Should cell phone records of public officeholders be public information? And if this is an important topic, why isn’t there more discussion on the Denver Post online edition about it do you think? See

  • Good question, John. It raises the broader question of what is the optimal balance between ensuring that we have a completely transparent government, and avoiding placing paralyzing costs and burdens on that government in the name of transparency? I know that there are some who would argue that paralyzing government is a good thing, but not those who understand the sheer bulk of indispensible administrative tasks that a modern state with a functioning modern market economy must perform, and certainly not those who would rightly balk at the notion of an expensive government apparatus that exists for the sole purpose of being transparent, rather than actually accomplishing anything.

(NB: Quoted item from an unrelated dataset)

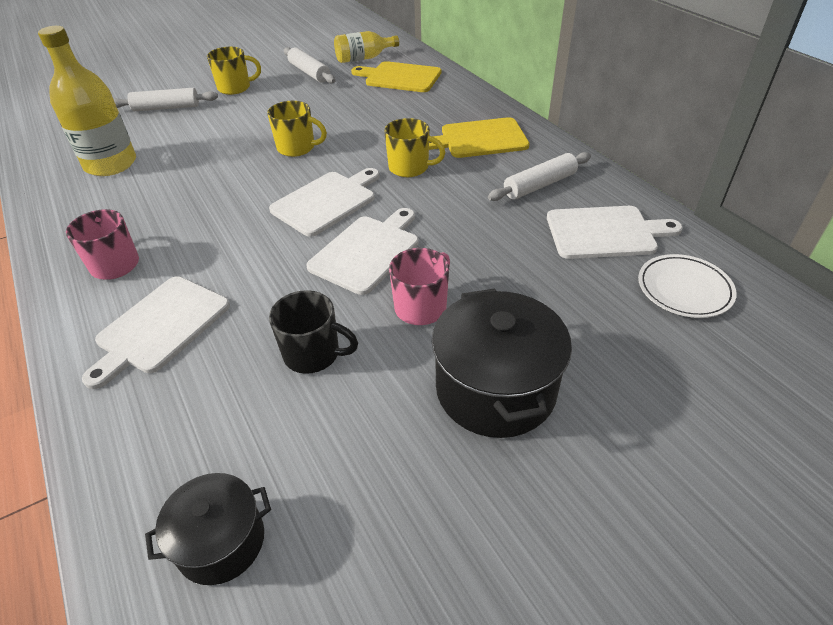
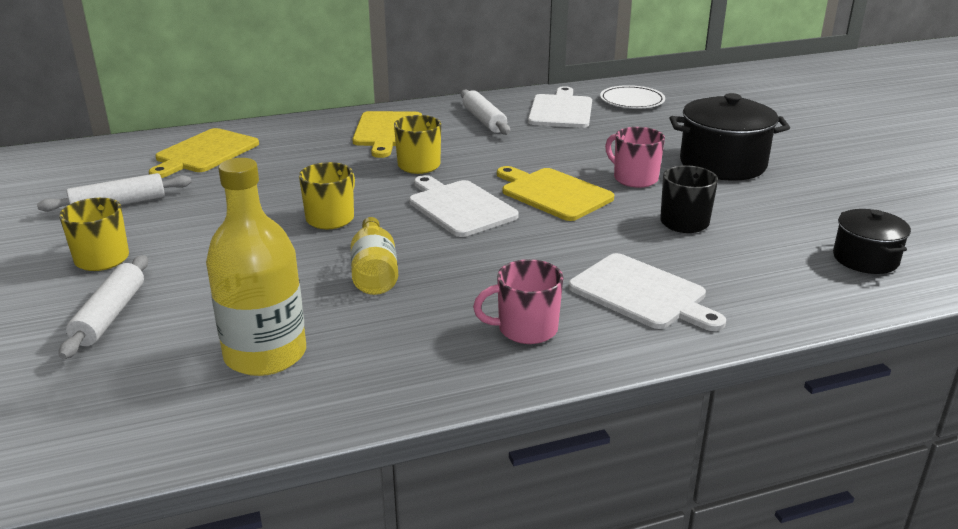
camera: 80 degrees left, 15 degrees down
(363, 58) = (118, 168): yellow bottle -> yellow bottle (374, 272)
(367, 251) = (553, 193): white cutting board -> yellow cutting board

    First, to address the question you are asking: How much of a government official’s communications should be subject to open records laws, when it is impossible to determine in advance which of those communications are private and which are related to public business?

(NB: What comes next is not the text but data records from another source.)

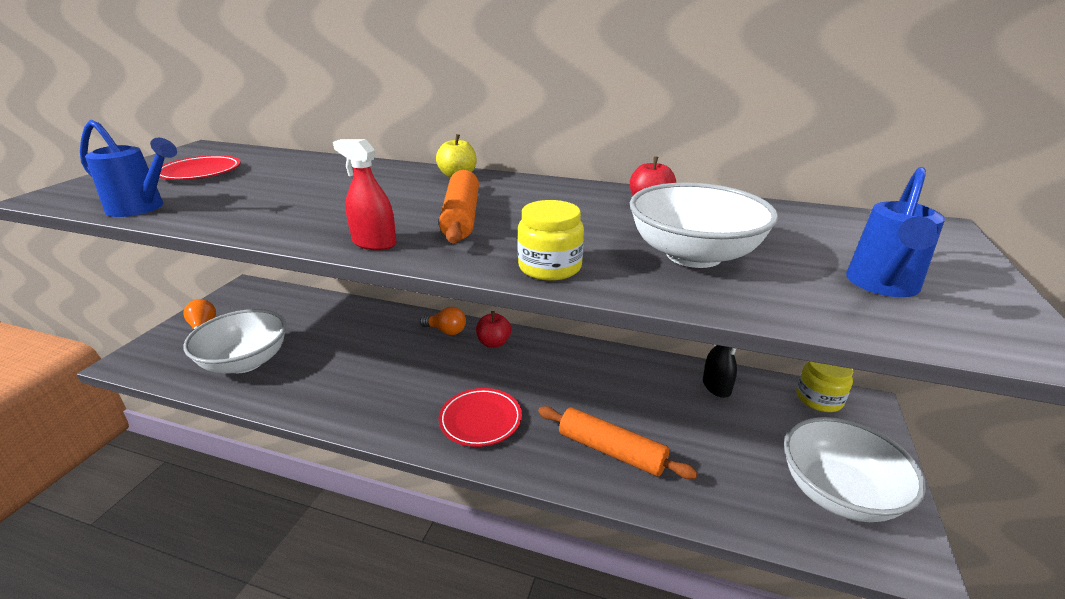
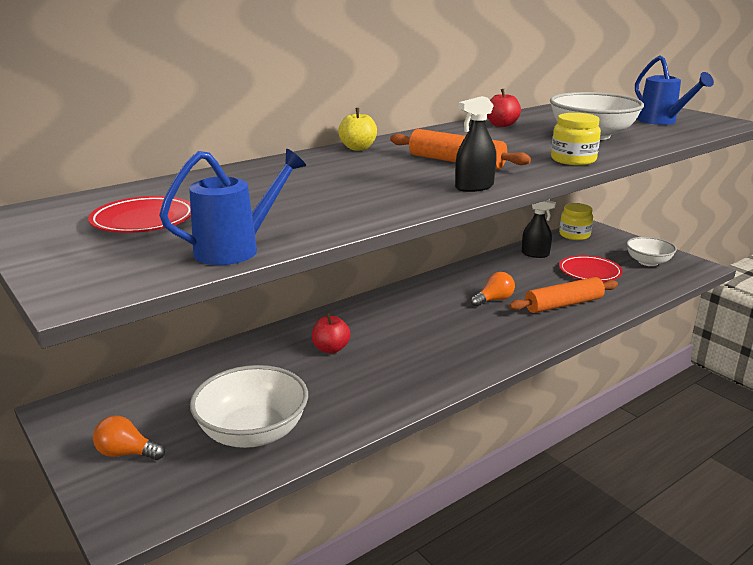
camera: 55 degrees left, 5 degrees down
(374, 243) = (474, 187): red spray bottle -> black spray bottle
(446, 331) = (345, 317): orange light bulb -> orange light bulb (494, 300)
(480, 420) = (487, 337): red plate -> red plate (589, 272)
(494, 343) = (391, 304): red apple -> red apple (331, 349)
(838, 493) = (648, 262): white bowl -> white bowl, size x0.63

    The Denver Post article that you cited speculates that Governor Ritter uses his private cell phone to conduct government business that he doesn’t want to be available to public scrutiny. But if the issue is that public business should be available for public scrutiny, a law that prohibits the use of a private cell phone to conduct public business would be just as effective as publishing private cell phone records. Making private cell phone records public no more resolves the problem than prohibiting the use of any cell phone other than a publicly issued one for official business, and, in fact, resolves it less neatly.

    Making private cell phone records public only turns that cell phone into a public one (paid for by the elected official rather than the public), and pushes the problem one cell phone further out, incentivizing the (presumably legal) use of a third cell phone purchased by a third party whose records are not being made public. Prohibting the use of any cell phone other than the one designated for public business issued to, or identified by, an elected official eliminates such loopholes, and eliminates the need to invade anyone’s privacy. Sure, an individual law maker can break the law and use another cell phone, but this is not a problem that is eliminated by making private cell phone records public.

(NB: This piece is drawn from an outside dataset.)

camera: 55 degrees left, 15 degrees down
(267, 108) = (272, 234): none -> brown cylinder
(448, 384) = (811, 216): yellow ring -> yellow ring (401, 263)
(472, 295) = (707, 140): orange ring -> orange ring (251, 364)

    When I first read your post (too quickly, as it turns out), I interpreted it as a question about publishing elected officials’ cell phone numbers, an issue which raises interesting issues of its own. Similar to the problem I describe above, publishing elected officials private cell phone numbers only incentivizes buying a second (or third) cell phone in order to avoid allowing their private one to become dominated by constituent calls, as would inevitably occur. This has two interrelated strikes against it: It is purely redundant, duplicating at additional cost the function of the office holders’ office lines, at additional cost to either the office holders’ themselves or the public (for those elected officials who are not issued an official cell phone now, being required to have one available for public use).

    If it comes out of state revenues, it either results in additional taxes or reduced services, for the sole purpose of forcing elected officials to have an otherwise unused cell phone that constituents (and others) can call, rather than their land lines in the state house. If, instead, it comes out of the elected officials’ own pockets, this imposes yet one more cost on people who have chosen to serve the public in a job that (in the case of state legislators) pays $35,000/year, and comes at many personal costs (such as having people insist on being able to call you on your cell phone at all hours and in all circumstances).

    Personally, as an aspiring elected official, I’d like to be as accessible to my constituents and to the people of Colorado as reasonably possible. There are few things I enjoy more than engaging with people on issues of public interest, and trying to find efficient, effective solutions to tough problems. But this particular means of imposing such an accessibility wouldn’t actually increase accessability at all (the second cell phone service set aside for public use will be a mere voicemail system, accomplishing nothing that the legislators’ phone lines at the state house doesn’t already accomplish), but would impose additional costs for no additional value.

    That is exactly the opposite of how we should be governing ourselves: We want every penny spent to return a value that leaves no doubt it was well spent.

  • Ray Springfield:

    Public officials have to have some privacy to discuss state business. If they had none then legislation would be blander than the current bills that pass.